The problem with modern fingerprinting is that actual prints aren't compared. The evidence print is reduced to an abstraction, and the abstraction is compared to a library of abstractions for near matches.
The more specific the criteria, the fewer matches will be found. The looser the specificity, the more matches will be found.
There normally is never a reason for some human to visually compare the file print to the evidence print to look for mismatching. People can get convicted on fingerprint evidence that would be undone by actual inspection by a 12-year-old with a magnifying glass.
I thought, or at least assumed (silly me), that all possible matches coming from a fingerprint database would be manually compared to the print found on the crime scene. The database should only be used to drastically reduce the number of prints that need to be manually compared.
So, now what? Everyone in a US prison, convinced because of fingerprint evidence, can ask for a retrial?
They do what you describe. They're apparently just easily biased, which results in accepting matches too easily.
Also realize this is specifically being scrutinized by the judge because this is a death penalty case.
@ Matthew Dares
The prints are being barred in this case because the judge does not find credible the assertion that identifications are never wrong.
The statement that fingerprints cannot paint the whole picture is a truism - the fact that you find my fingerprints at a crime scene doesn't mean that I had anything to do with the crime itself. This case is about how one goes about actually making the determination that those are actually MY fingerprints that you found at the crime scene, and what the chances are that such an assertion is incorrect.
This is a capital case that appears to lack any other means of placing the defendant at the crime scene, so the determination at the prints found belong to this man - and no-one else - could spell the difference between a proper sentencing or the execution of a man innocent of the crime he's being executed for.
The fundamental problem with fingerprinting is that jurors are rarely allowed to examine the direct evidence. Instead they are only allowed to hear the testimony of "experts," almost invariably government-paid police workers.
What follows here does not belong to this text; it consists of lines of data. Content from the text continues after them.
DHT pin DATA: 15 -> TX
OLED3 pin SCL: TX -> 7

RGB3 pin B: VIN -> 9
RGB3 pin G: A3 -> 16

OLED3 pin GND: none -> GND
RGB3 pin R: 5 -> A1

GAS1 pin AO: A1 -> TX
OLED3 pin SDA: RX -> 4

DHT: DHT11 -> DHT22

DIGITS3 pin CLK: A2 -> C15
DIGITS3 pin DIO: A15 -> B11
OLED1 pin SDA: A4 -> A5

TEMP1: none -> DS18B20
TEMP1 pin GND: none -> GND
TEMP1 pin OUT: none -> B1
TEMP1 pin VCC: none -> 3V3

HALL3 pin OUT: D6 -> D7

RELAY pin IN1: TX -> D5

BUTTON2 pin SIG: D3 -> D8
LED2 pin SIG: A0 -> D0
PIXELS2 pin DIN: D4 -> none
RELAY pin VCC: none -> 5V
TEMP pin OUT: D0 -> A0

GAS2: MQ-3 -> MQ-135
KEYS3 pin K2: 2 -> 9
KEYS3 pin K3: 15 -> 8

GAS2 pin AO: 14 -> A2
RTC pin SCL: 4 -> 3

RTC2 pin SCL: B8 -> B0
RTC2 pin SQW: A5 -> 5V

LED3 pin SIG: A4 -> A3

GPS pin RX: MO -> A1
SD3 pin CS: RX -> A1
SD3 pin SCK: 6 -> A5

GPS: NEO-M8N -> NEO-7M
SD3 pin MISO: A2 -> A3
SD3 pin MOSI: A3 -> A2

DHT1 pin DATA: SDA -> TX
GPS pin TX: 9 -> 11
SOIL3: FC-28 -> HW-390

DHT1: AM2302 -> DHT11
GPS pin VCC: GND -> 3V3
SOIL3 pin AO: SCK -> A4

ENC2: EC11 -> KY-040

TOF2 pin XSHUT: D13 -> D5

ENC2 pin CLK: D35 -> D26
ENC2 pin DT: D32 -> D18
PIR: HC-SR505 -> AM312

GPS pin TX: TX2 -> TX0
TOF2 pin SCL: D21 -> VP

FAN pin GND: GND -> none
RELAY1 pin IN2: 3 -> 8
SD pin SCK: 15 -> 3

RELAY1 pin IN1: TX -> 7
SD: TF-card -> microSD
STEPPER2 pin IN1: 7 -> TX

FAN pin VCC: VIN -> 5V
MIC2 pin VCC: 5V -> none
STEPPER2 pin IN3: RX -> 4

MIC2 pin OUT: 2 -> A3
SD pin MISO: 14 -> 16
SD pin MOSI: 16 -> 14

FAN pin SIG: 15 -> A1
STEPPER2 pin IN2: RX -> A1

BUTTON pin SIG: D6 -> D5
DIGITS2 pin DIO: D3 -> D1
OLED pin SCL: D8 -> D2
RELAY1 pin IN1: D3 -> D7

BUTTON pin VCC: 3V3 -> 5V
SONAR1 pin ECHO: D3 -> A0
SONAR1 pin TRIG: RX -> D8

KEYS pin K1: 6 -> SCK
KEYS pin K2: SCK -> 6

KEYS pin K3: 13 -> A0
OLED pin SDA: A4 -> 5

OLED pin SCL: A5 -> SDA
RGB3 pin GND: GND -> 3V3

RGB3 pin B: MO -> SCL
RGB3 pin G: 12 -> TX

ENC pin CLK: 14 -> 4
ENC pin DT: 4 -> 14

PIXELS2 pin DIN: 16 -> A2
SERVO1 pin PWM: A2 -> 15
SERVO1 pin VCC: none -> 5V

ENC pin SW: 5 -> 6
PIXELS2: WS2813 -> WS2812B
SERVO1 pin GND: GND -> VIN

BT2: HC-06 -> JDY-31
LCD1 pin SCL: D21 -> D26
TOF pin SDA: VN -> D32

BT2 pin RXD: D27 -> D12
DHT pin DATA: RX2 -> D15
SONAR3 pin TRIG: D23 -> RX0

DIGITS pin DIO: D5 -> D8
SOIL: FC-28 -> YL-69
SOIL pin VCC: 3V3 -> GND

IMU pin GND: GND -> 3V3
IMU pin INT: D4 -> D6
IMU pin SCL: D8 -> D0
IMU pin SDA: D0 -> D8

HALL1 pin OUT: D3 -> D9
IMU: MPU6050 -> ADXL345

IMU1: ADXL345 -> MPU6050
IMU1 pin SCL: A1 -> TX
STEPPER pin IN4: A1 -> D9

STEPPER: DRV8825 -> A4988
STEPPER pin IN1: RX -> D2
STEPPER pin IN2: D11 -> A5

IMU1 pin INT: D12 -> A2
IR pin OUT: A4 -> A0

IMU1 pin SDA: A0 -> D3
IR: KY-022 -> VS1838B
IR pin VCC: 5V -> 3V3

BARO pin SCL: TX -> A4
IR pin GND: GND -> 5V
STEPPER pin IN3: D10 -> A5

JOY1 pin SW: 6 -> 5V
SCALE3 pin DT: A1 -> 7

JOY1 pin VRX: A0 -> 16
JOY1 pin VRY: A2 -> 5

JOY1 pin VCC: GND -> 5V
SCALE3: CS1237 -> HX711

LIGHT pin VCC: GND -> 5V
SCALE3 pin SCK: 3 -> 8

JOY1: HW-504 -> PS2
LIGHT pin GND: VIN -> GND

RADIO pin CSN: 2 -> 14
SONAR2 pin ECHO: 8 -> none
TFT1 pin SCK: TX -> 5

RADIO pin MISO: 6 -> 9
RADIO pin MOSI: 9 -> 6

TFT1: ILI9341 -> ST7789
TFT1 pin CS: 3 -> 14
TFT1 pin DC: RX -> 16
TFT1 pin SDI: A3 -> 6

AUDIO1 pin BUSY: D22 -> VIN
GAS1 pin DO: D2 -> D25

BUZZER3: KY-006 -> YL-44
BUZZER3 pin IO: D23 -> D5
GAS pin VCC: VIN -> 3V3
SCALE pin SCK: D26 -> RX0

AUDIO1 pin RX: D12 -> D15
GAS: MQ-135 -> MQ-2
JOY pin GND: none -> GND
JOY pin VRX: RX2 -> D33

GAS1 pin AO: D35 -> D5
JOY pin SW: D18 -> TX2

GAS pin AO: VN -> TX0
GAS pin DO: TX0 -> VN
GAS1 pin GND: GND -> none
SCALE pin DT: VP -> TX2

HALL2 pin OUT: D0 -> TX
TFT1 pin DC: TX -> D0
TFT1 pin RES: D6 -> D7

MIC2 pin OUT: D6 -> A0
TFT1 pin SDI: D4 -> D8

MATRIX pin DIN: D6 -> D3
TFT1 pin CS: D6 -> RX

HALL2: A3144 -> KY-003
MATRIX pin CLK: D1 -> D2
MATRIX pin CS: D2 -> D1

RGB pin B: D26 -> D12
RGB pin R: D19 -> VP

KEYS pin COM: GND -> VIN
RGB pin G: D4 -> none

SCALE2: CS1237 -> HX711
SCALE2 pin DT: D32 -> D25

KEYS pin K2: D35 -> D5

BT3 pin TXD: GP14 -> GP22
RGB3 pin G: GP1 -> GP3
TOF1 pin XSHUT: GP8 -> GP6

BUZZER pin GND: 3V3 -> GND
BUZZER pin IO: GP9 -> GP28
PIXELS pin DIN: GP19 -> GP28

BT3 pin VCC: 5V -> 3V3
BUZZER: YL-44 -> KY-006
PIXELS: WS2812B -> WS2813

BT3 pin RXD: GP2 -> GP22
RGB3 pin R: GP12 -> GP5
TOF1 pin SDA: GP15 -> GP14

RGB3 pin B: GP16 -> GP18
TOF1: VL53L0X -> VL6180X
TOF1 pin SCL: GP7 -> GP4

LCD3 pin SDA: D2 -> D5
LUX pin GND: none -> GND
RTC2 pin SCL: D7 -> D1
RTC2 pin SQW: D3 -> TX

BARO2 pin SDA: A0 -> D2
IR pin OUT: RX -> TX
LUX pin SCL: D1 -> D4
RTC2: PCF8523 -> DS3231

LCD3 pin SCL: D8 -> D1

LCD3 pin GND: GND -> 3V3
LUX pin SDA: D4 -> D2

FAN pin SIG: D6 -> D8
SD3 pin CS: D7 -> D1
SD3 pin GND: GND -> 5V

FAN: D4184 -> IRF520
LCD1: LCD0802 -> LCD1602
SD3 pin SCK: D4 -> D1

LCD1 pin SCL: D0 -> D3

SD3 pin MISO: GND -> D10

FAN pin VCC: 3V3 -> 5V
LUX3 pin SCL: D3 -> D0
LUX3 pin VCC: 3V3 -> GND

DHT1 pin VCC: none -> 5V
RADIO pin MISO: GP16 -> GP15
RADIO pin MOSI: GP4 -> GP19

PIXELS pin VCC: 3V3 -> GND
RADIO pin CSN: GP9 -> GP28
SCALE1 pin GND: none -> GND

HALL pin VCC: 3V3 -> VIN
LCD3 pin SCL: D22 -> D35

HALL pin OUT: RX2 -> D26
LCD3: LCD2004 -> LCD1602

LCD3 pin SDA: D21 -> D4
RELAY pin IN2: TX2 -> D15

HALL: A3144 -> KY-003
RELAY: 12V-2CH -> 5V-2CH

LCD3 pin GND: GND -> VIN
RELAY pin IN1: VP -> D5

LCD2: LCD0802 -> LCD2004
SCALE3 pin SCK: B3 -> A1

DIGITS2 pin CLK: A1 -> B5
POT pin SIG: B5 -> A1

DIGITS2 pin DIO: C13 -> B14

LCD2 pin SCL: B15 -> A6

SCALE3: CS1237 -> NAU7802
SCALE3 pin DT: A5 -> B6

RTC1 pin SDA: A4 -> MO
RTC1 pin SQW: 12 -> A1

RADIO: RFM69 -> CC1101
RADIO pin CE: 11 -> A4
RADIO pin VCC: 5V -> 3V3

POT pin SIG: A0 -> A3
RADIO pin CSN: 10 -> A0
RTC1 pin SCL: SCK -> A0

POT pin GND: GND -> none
The potential for conflict of interest and bias is very large, and examples of shoddy work and outright perjury are numerous. Brandon Mayfield's case was particularly outrageous because competent authorities (the Spanish police) had alerted the FBI a full month before his arrest to the fact that their results were hogwash. Mr. Mayfield was far from the first person to be railroaded by unscrupulous government agents and there is little reason to believe he will be the last.
Having worked for a company that produced such equipment, I know that the process is generally as follows:
1) The Latent Print lifted at the crime scene is scanned in to the system.
2) The fingerprint database is searched for "likely" matches.
3) The Latent Examiner visually compares the "likely" matches thereby reducing the set.
4) The Latent Examiner compares the physical latent print with physical print cards.
As "Rr" states, human biases can play a major role in steps 3 and 4.
@bzelbob: I think the problem was unreal pressure to get bad guys, and implicit permission to get some innocents in the process to make sure. For instance, look at this one: http://tinyurl.com/35mqxp. Again, an agent going way beyond normal to get a prosecution. Is it right? No. Did it happen? yep.
It does sound like their case is based on nothing else, but that should mean there will be insufficient evidence for charges, or at least for a guilty verdict, not that the fingerprints should be excluded. I understand what you are getting at, but I have a hard time believing evidence should ever be excluded because it is not in and of itself 100% accurate.
I think this is more a method being used outside its orginal context.
The original context was to compare against a small set of suspects just like DNA fingerprinting. In this case false positives is a much smaller problem.
Both methods have not been developed to the point where they work with massive databases where birthday paradox starts to create a expectation of collisions.
In particular DNA does not cover enough markers in different ethnic groups to give any kind of guarantee of uniqueness.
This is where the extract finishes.